NOTA: Afonso Henriques, nascido em 1109, filho do conde Henrique e de dona Teresa, neto de Afonso VI de Leão e primo direito de Afonso VII. Tem uma relação amorosa com Elvira Gualter, da qual nasceram duas filhas, Urraca e Teresa Gualter; e outra com Chamoa Gomes, de quem tem dois filhos, Fernando e Pedro Afonso. Será reconhecido com rei de Portugal, em 1143, em Zamora.

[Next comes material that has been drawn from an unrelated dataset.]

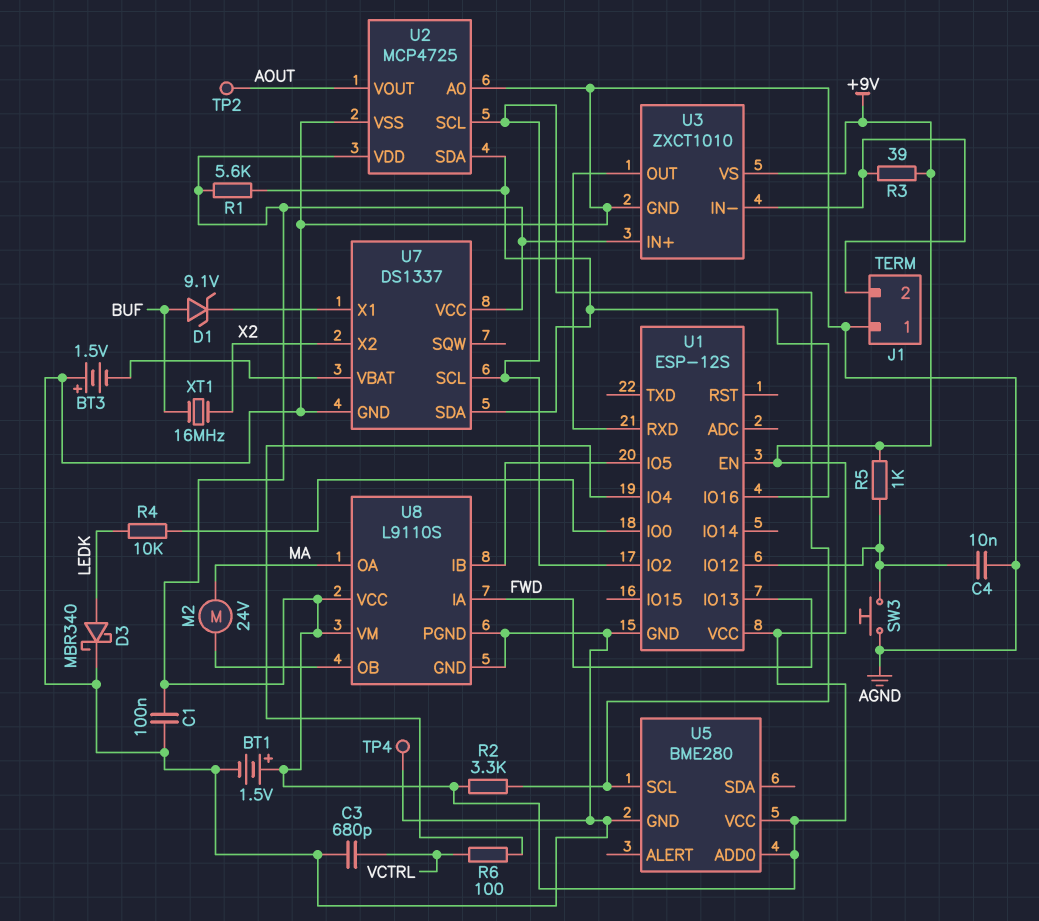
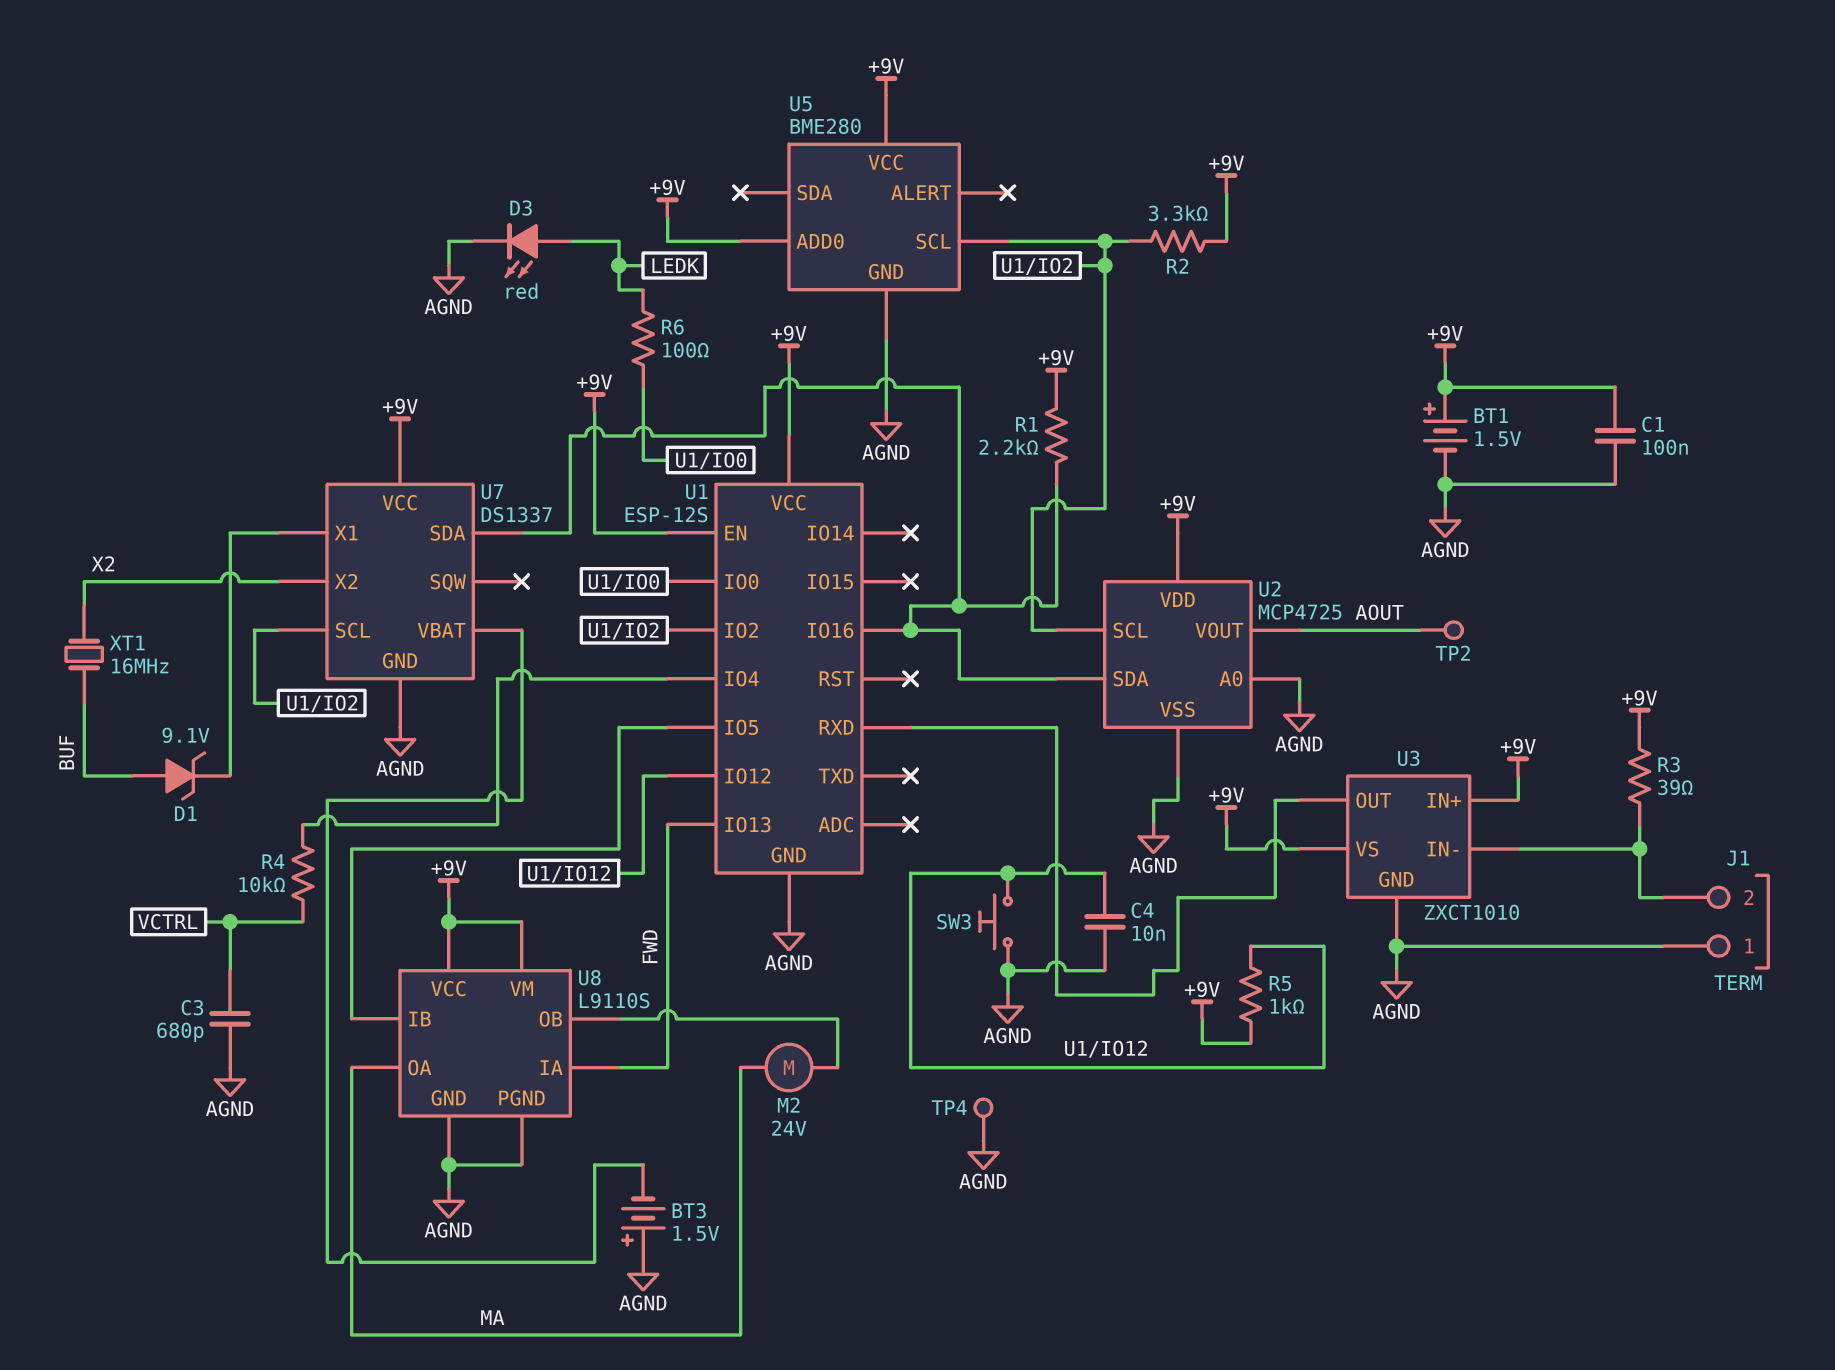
D3: schottky MBR340 (A LEDK, K AGND) -> LED red (A LEDK, K AGND)
R1: 5.6k (+9V, U1/IO16) -> 2.2k (+9V, U1/IO16)
R4: 10k (LEDK, U1/IO0) -> 10k (U1/IO4, VCTRL)
R6: 100 (U1/IO4, VCTRL) -> 100 (LEDK, U1/IO0)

Viseu, Domingo de Páscoa, Abril de 1126
«(… ) Os convidados
emparelhavam-se, como era costume, comendo dois a dois de cada escudela de
prata. Embora estivesse ao lado de Chamoa, Paio Soares ficou furioso quando
compreendeu que era Afonso Henriques que formava par com a rapariga galega.
Irritado, o nobre portucalense foi obrigado a partilhar a sopa com o conviva à
sua direita, o pai de Chamoa, Gomes Nunes Pombeiro, enquanto escutava os
sussurros trocados pelos apaixonados. Podemos voltar a passear, sugeriu Afonso
Henriques, fixando os olhos verdes da rapariga. Chamoa corou, batendo as
pestanas. O príncipe amava-a, queria voltar a encontrar-se com ela, e sentiu o
coração acelerar. Nem queria acreditar no que lhe estava a acontecer, o seu
sonho de criança tornava-se realidade! Eufórica, sorriu e aprovou: Sim, iremos
ao rio da Loba.
Afonso Henriques mergulhou a
colher na escudela, enchendo-a de sopa e Chamoa imitou-o. Os dois encostaram os
ombros, sentindo o calor do corpo do outro, e ela riu-se, divertida e
enamorada. O príncipe levou a colher à boca, sorveu o líquido e depois
sorriu-lhe, mas a rapariga franziu a testa. Com a mão direita pegou numa
napeira, que estava pousada na mesa, e ergueu-a à boca de Afonso Henriques,
limpando-a enquanto dizia: Tenho de cuidar de vós. O príncipe piscou-lhe o olho
e acrescentou: Espero que a vida inteira. Chamoa riu-se e corou de novo, mas de
repente alguém lhe lançou um elogio, talvez Gonçalo ou mesmo o Braganção e ela
distraiu-se, enquanto continuava a comer a sopa. A seu lado, Afonso Henriques
reparou que a mãe estava atarefada a verificar se as pedras serpentinas mudavam
de cor quando mergulhadas nos caldos de amêijoa ou berbigão, vigiando possíveis
envenenamentos. Abanou a cabeça, e piscou-me o olho, enquanto eu notava que o
prudente Paio Soares não tornava público o seu agastamento, pois um desaguisado
com Afonso Henriques colocaria em risco a sua iminente promoção a mordomo-mor.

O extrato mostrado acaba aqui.